行動は感情によって生まれるもので、感情もまた行動により生じた事実によって突き動かされそうなものであるのに、
何故かその狭間に、大きな乖離とそれによる空虚を感じてしまう悲しさが、私には気持ち悪く感じられて嫌いだった。それに抗おうと「もっともっと頑張らなきゃ」と思うと、ただただ乖離が大きくなるだけであって何も解決しない。
こうやって生まれるもどかしさにとって私の心をぐにゃりと握りつぶすのは、さぞ容易いことだったと思う。

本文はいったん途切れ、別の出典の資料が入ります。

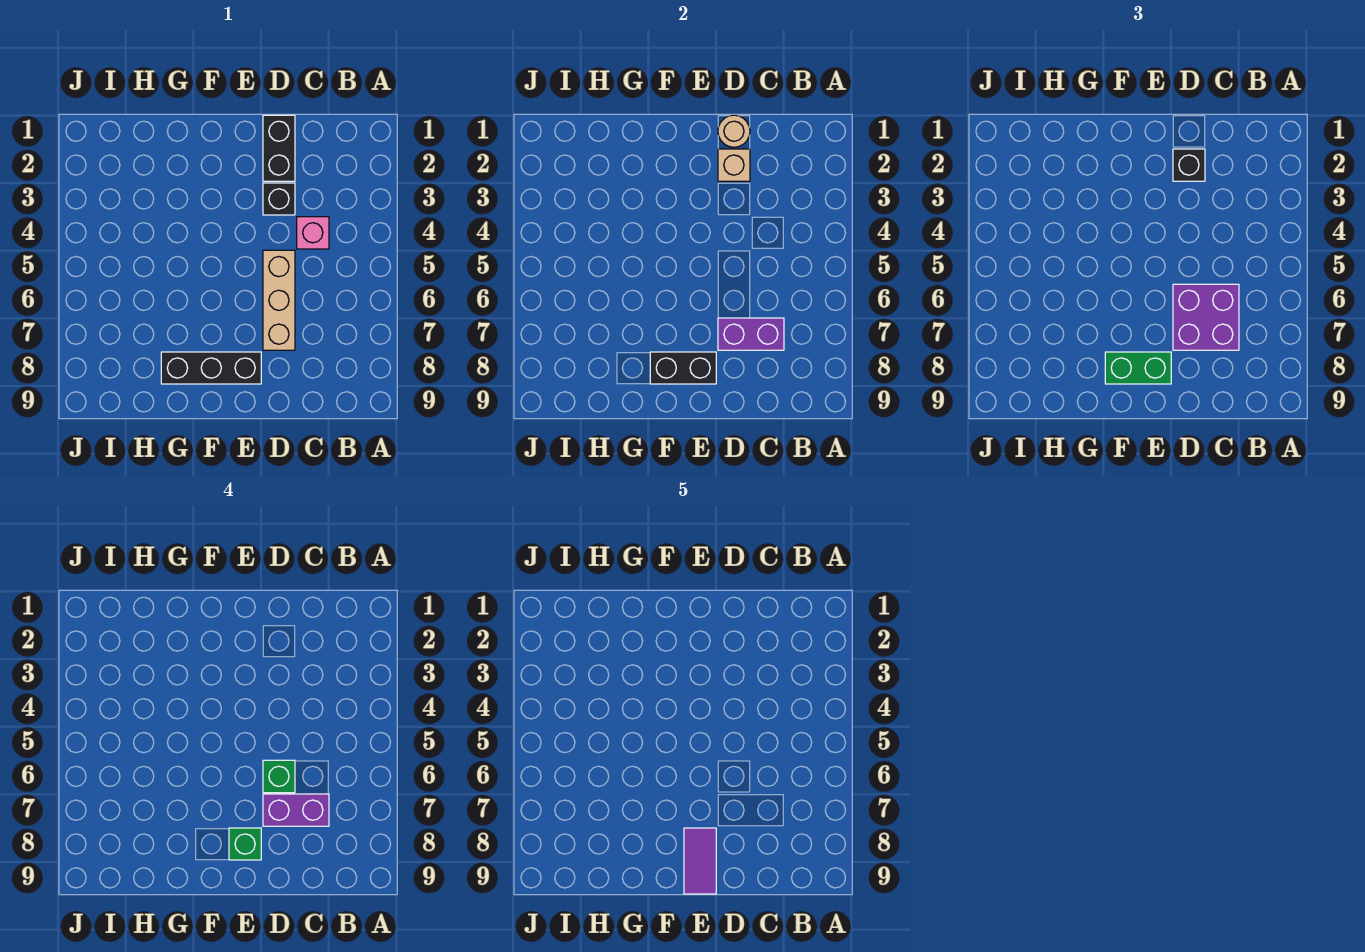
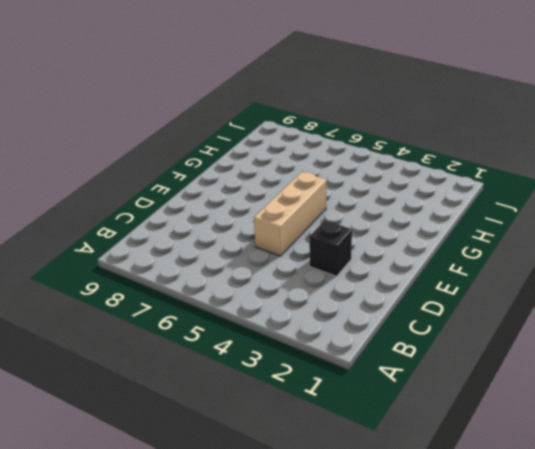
tan brick D5:F5 level 1 -> tan brick D5:D7 level 1
none -> pink brick C4 level 1
none -> black brick D1:D2 level 1
none -> black brick E8:G8 level 1

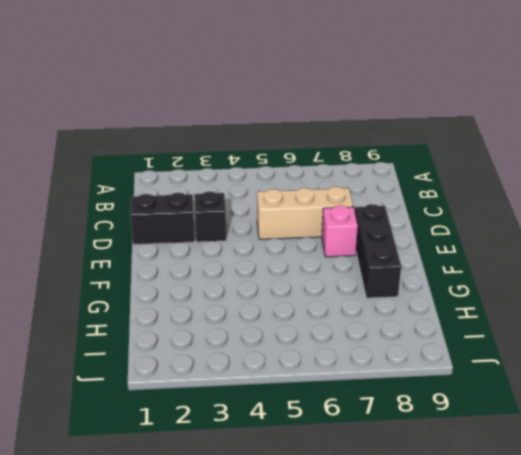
pink brick E7 level 1 -> pink brick C4 level 1
none -> purple brick C7:D7 level 2
none -> tan round brick D1 level 2
none -> tan brick D2 level 2

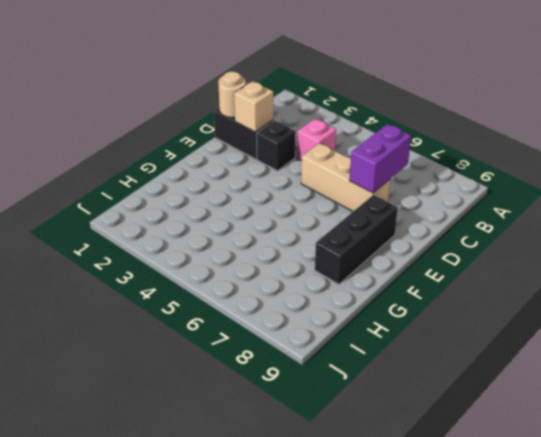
none -> black brick E8:F8 level 2
none -> purple brick C6:D7 level 3
none -> black brick D2 level 3

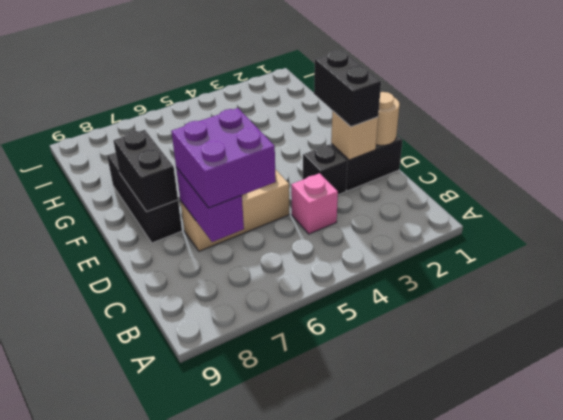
black brick D2:E2 level 3 -> black brick D2 level 3
none -> green brick E8:F8 level 3
none -> purple brick C7:D7 level 4
none -> green brick D6 level 4

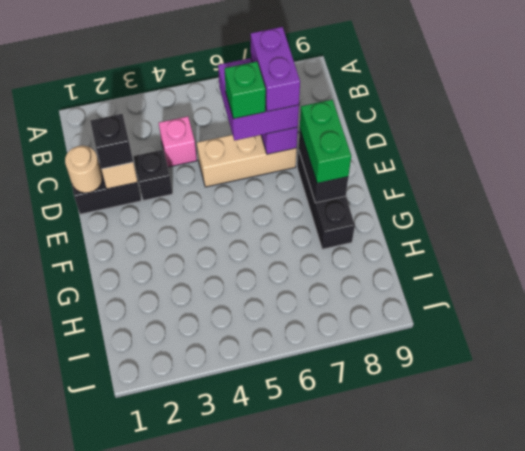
none -> green brick E8 level 4
none -> purple tile E8:E9 level 5

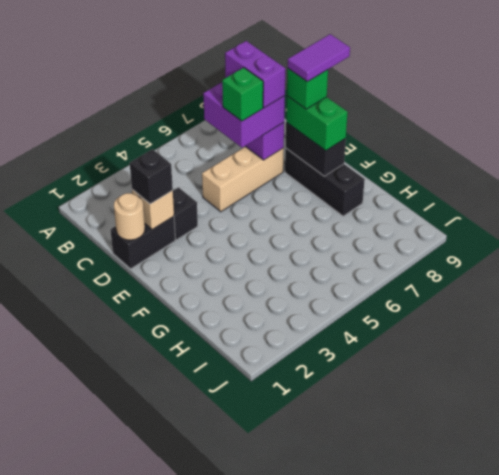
none -> pink brick C4 level 1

私は全然頑張っていないのに、なんでこんなに疲れて何も出来なくなってしまうんだろう。
と思ってしまうたびに、苛立ちと悲しさが体から溢れ出た。それは涙だったり何か物に当たる乱暴な行為だったり、色んな形となって。
いつからこんな人生になったかな、と認識できない何かを恨んでいたし、早くこんな人生終わって全てをリセットして、最早自分としてでなくて良いからもう一度「生きる」ということをやり直してみたかった。
つまり大学時代の私にとって、今回の人生は失敗作だった。

今はそう思わず生きていられているかと問われれば、別に頷くことは出来ないのだが、何とか軌道修正してやろうという気慨だけは何となく持ち合わせていて今を生きている。今までの人生の全てに反抗して、自分が生きていたいと思うものになんとか変えてやらなきゃ、というような。
何故か私は何とか出来ると思っていて、私のことを自分の人生すら修正できない人間だと評価しているのならとうの昔に自分を見放してさっさと死んでいたように思う。


とはいえ、最近の私はどうにも生き急いでいる。
学生という肩書きが消えた代わりに、生活にある程度の自由が滲むようになった社会人生活はとても有意義なものだけれど、「絶対にこのまま終わってはいけない」という変なプレッシャーに追いかけ回されていて、体力が無いままの私がずっと走り続けているような疲労を感じる。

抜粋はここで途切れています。